About the many attempts through history in the question for perpetual motion from 1618 to 1712, information on inventors, inventions and more.

THE QUEST FOR PERPETUAL MOTION

1618 Robert Fludd, an English physician, went back to the water mill. If somehow a supply of running water could be made dependable and available anywhere (not just near streams), the perpetual motion problem would be solved. Then came the inspiration; he'd use a waterwheel to drive a pump that would lift the fallen water back to the top of the millrace. The same water would be recycled again and again. The shaft of the water wheel would also drive the usual grindstones. Unfortunately, all practical attempts at getting this closed-cycle mill to work quickly proved fruitless. Even so, as late as 1871, an American patent attorney complained that inventors still submitted one or another variation of the idea to him each year.

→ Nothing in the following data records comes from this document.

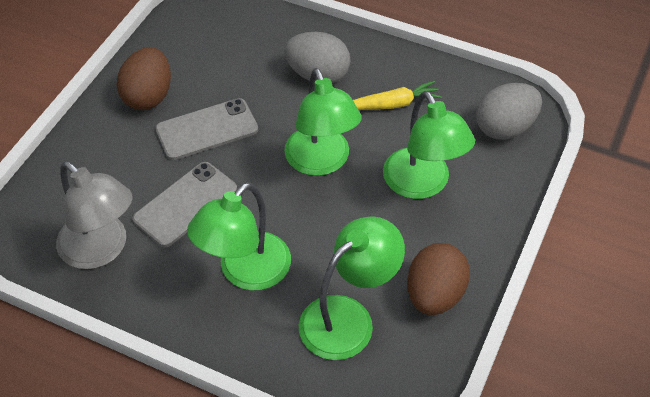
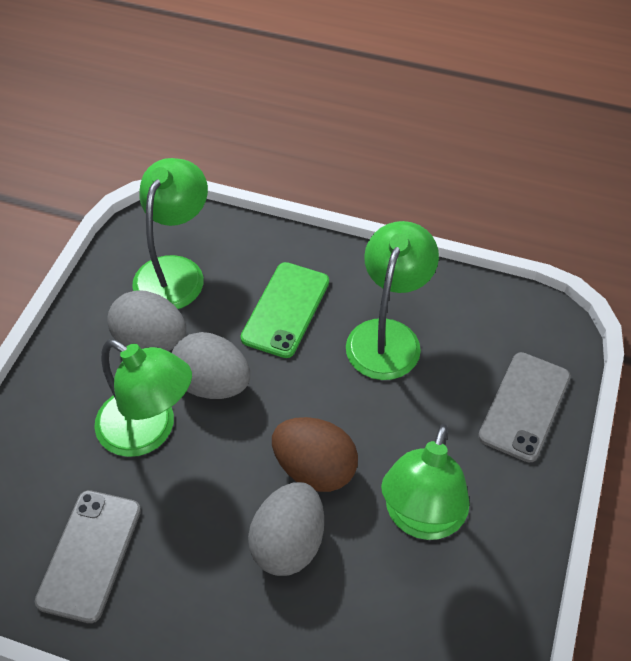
brown egg: 2 -> 1
green phone: 0 -> 1
grey egg: 2 -> 3
grey lamp: 1 -> 0
yellow carrot: 1 -> 0

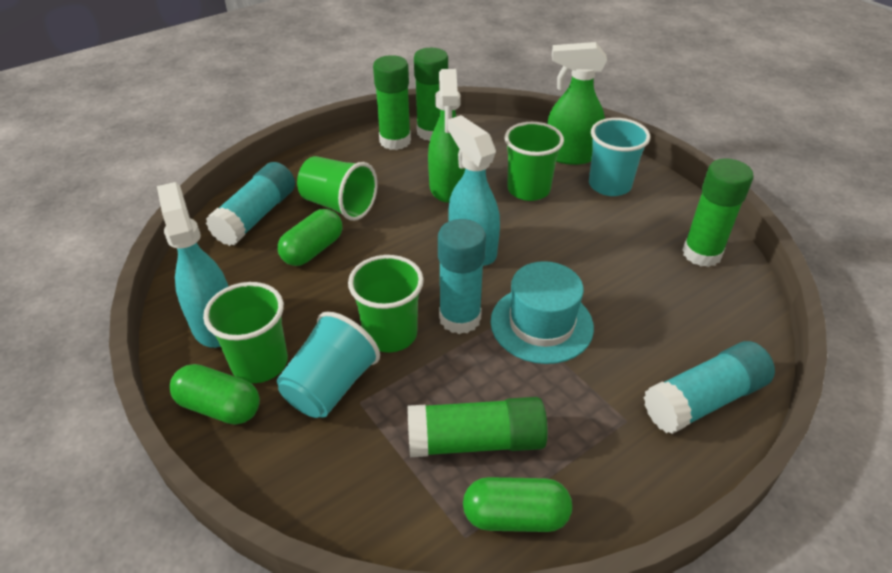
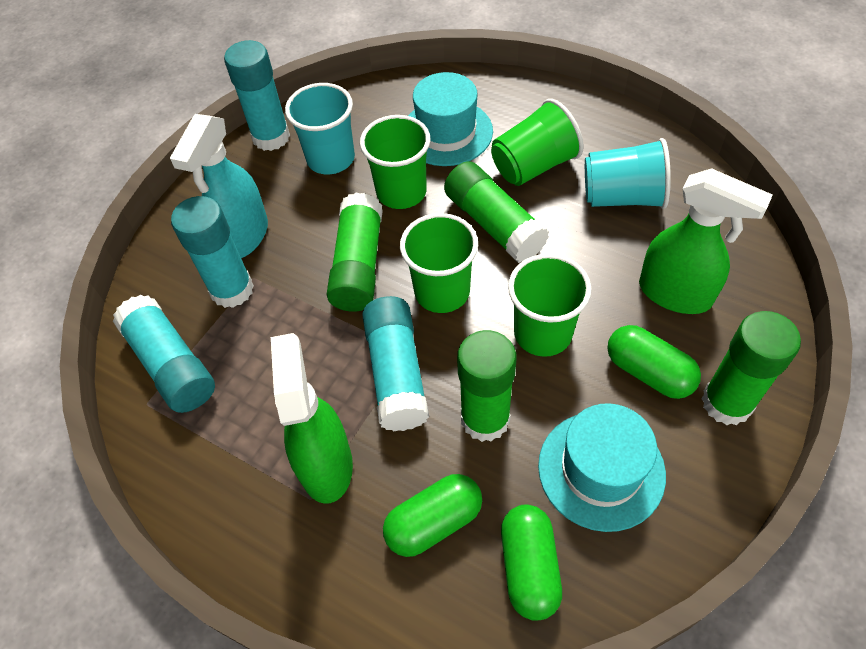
turquoise glue stick: 3 -> 4
turquoise hat: 1 -> 2
turquoise spray bottle: 2 -> 1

1638 Edward Somerset, 2nd marquis of Worcester, built a machine that actually worked--for a while. A monstrous contraption, it had a wheel some 14 ft. across and a number of 50-lb. iron balls rolling around inside. He operated the device for Charles I, who was duly impressed when it took an hour to stop. Somerset labored over various improvements but, alas, could not get the device to keep itself going indefinitely.

1674 John Wilkins, bishop of Chester and an official of the Royal Society, suggested a number of ways to achieve perpetual motion. His most frustrating failure was a device consisting of a magnet, an iron ball, and an inclined ramp with a hole in it. The stationary magnet was to draw the ball up the ramp, where it was expected to drop through the hole and roll back to its starting position, where the process would begin again. The device failed for lack of a strong enough magnet. Two hundred years later, with the invention of stronger magnets, it would fail again. A magnet powerful enough to draw the ball up the ramp simply will not allow it to drop through the hole.

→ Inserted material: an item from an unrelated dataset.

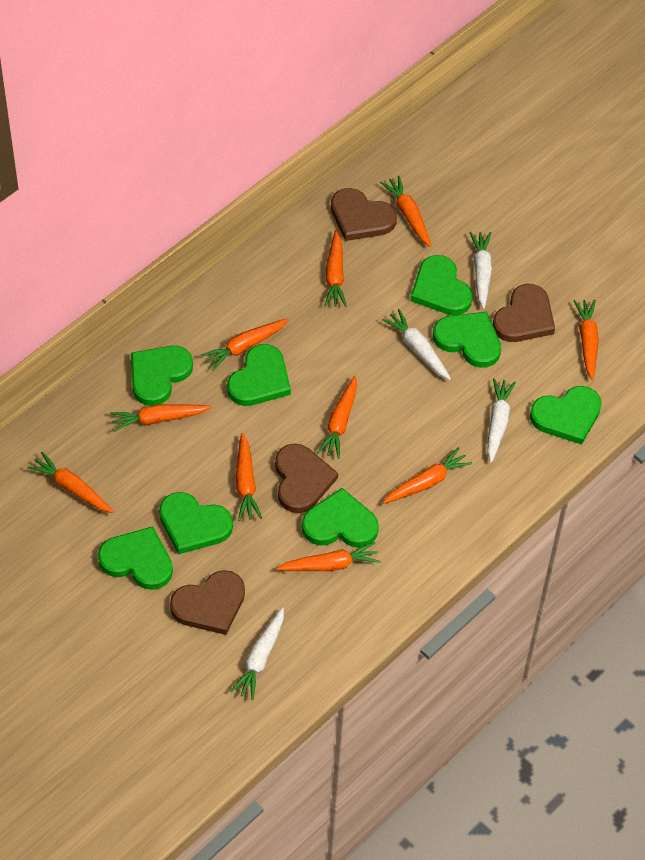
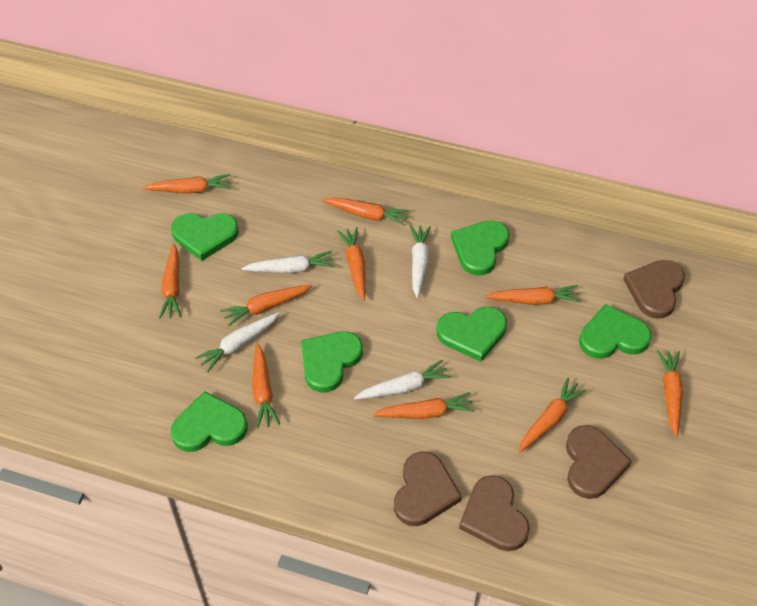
green heart: 8 -> 6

1686 Water gushing from a hole at the bottom of a tank or dam can exert tremendous force. Abbe de la Roque, editor of a French scientific journal, attempted to direct such a stream of water uphill to its starting point. He reckoned that the key lay in the shape of the underwater structure leading to the inside of the hole. He was wrong.

1712 Thomas Newcomen, a Devonshire black smith, noticed that a can full of steam was crushed by the atmosphere when the steam condensed. Using the same principle, he built a large cylindrical machine with a movable piston that was raised by a counterweight; as the piston lifted, steam was introduced through a pipe into the empty cylinder. A bucket of cold water thrown on the cylinder would then condense the steam and atmospheric pressure would push the piston into the vacuum. Several improvements quickly followed. A cold-water jet was placed directly in the cylinder to initiate the condensation. The valve controls for steam and cold water were connected, through ropes and pulleys, to the moving piston so that the machine would cycle automatically. And the moving piston was successfully connected to a lift pump used to drain a local open-pit coal mine. Newcomen called the device an "atmospheric engine" and soon became rich selling it to mine owners. Since it needed vast quantities of coal to generate the steam, the engine was anything but a perpetual-motion machine. It did, however, send the quest for perpetual motion off in a different direction. All that needed to be done was to make a very efficient Newcomen-type engine.